Large Space Structures (LSS) are required for the advancement of modern space activities and represent a challenging research topic. In particular, large space antennas are a key technology for communications and Earth Observation (EO). However, in-orbit disturbances affecting the deployed configuration can deteriorate the accuracy of the communications system. Perturbations originated by on board sources (e.g. thrusters jetting, fuel sloshing) and thermal deformation can be transmitted from the satellite platform to the flexible supporting frame of the antenna and to the reflector. Furthermore, their elastic dynamics is coupled with the spacecraft rigid body motion and the choice of a suitable integrated control strategy is crucial to avoid the complete failure of the mission caused by instability phenomena. As the performance requirements of these systems become more and more demanding, their elastic dynamics starts to be a serious concern using traditional control systems. In this research, an intelligent adaptive structure concept is investigated. The in-orbit dynamics of a satellite equipped with large flexible appendages will be studied considering orbital perturbations, thermal solicitations and attitude control commands.
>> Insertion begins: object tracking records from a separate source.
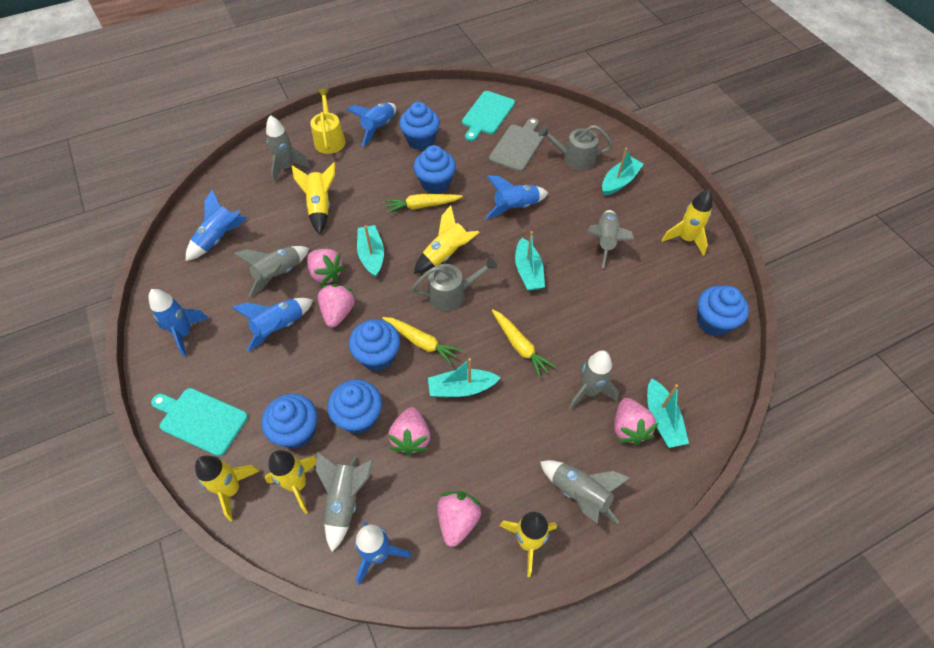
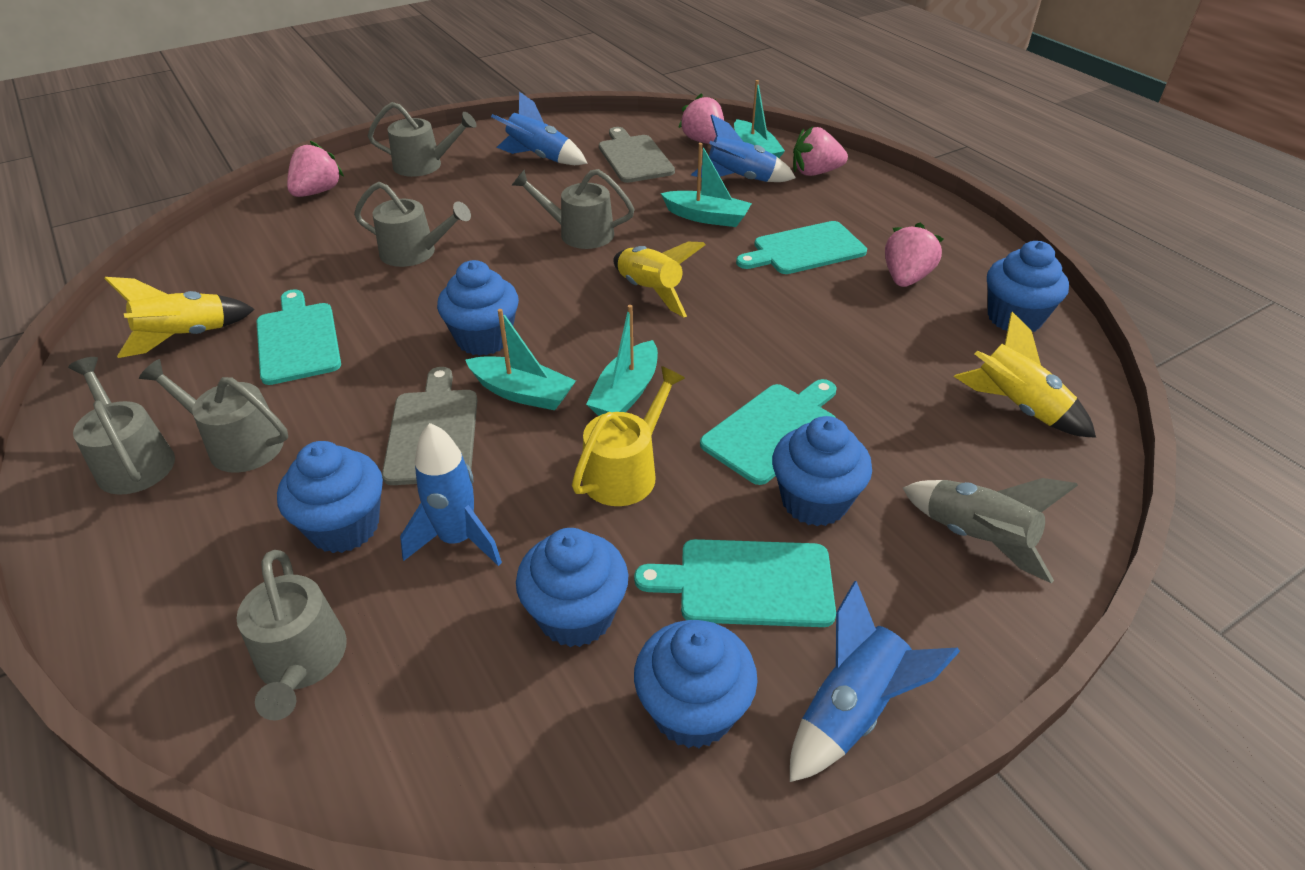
blue rocket: 6 -> 4
grey cutting board: 1 -> 2
grey rocket: 6 -> 1
grey watering can: 2 -> 6
pink strawberry: 5 -> 4
turquoise boat: 5 -> 4
turquoise cutting board: 2 -> 4
yellow carrot: 3 -> 0
yellow rocket: 6 -> 3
The flexible structure will be configured with a network of distributed smart materials actuators and sensors guided by a controller to actively modify the response of the system. The active elements are embedded within truss elements, one of the most widespread passive structural solution in the space field. As for that, this control approach can be suitable to different types of space antennas (i.e. mesh reflectors, SAR-like panels, long mast concepts). After an optimization procedure to assess the best placement and authority of devices, different strategies will be implemented to coordinate the simultaneous action of the actuators devices, react to a variety of disturbances and ensure the mission requirements are fulfilled.